Das Projekt Corpus Coranicum der Berlin-Brandenburgischen Akademie der Wissenschaften wird an dieser betrüblichen Lage so schnell nichts ändern. Langfristig allerdings sehr wohl. Denn es zeigt, Sure für Sure, Vers für Vers, dass Islam, Christentum und Judentum in der Spätantike nicht wie auf Inseln nebeneinanderher lebten, sondern sich aufeinander bezogen, einander inspirierten, miteinander wetteiferten. Damit aber wird genau jene krampfhafte Trennung unmöglich, auf der am Ende alle Abstoßungsbemühungen beruhen. Gehört der Islam zu Europa?

Genauso wie Christentum und Judentum.

Für den Islamwissenschaftler Zishan Ghaffar steht zweifelsfrei fest, dass der Koran "auf Augenhöhe mit der Bibel als kulturelles und wissenschaftliches Erbe" zu sehen ist. Sehr früh schon und danach viele Jahrhunderte lang hat Europa den Offenbarungstext Mohammeds als Abklatsch abgetan, ja, als Häresie verspottet. Nun aber soll die wissenschaftliche Analyse des Korans belegen: Es ist ein europäischer Text. Dass dies für Muslime wie für Nicht-Muslime eine harte Nuss ist, weiß niemand besser als Zishan Ghaffar.
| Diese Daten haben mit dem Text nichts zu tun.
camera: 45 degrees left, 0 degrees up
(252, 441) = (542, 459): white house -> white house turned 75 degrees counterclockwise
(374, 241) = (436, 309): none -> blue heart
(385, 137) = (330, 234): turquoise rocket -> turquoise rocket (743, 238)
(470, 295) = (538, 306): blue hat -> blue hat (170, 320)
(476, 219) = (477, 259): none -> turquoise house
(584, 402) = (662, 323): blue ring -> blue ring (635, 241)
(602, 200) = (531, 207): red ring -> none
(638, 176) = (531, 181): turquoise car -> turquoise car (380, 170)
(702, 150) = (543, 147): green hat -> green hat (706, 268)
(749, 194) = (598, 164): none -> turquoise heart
Die Bibelforschung hat Jahrhunderte gebraucht, bis sie gewaltfrei zwischen der Heiligen Schrift und dem historischen Dokument unterschied

An einem sonnigen Vor-Corona-Tag trifft man ihn in Potsdam mit seinen Kollegen - Historikern, Philologen und Judaisten, Experten für Persisch, Indonesisch, Syrisch-Aramäisch, Griechisch oder Latein. Es sind Ghaffars letzte Tage im Corpus Coranicum, er hat einen Ruf nach Paderborn erhalten als Professor für Koranexegese. Manche muslimische Studenten sehen den Ansatz des Corpus Coranicum skeptisch, das weiß er. Wer den Islam sein Leben lang als Vollendung der Geschichte betrachtet hat und alles Vorislamische als "Jahilija", als Chaos, Heidentum, finstere Unwissenheit, der muss das vorkoranische Schrifttum erst rehabilitieren. Mehr noch: Wenn der Koran als historische Quelle behandelt wird, als Text wie jeder andere datiert, verglichen, kontextualisiert wird, wie viel Heiliges bleibt dann übrig?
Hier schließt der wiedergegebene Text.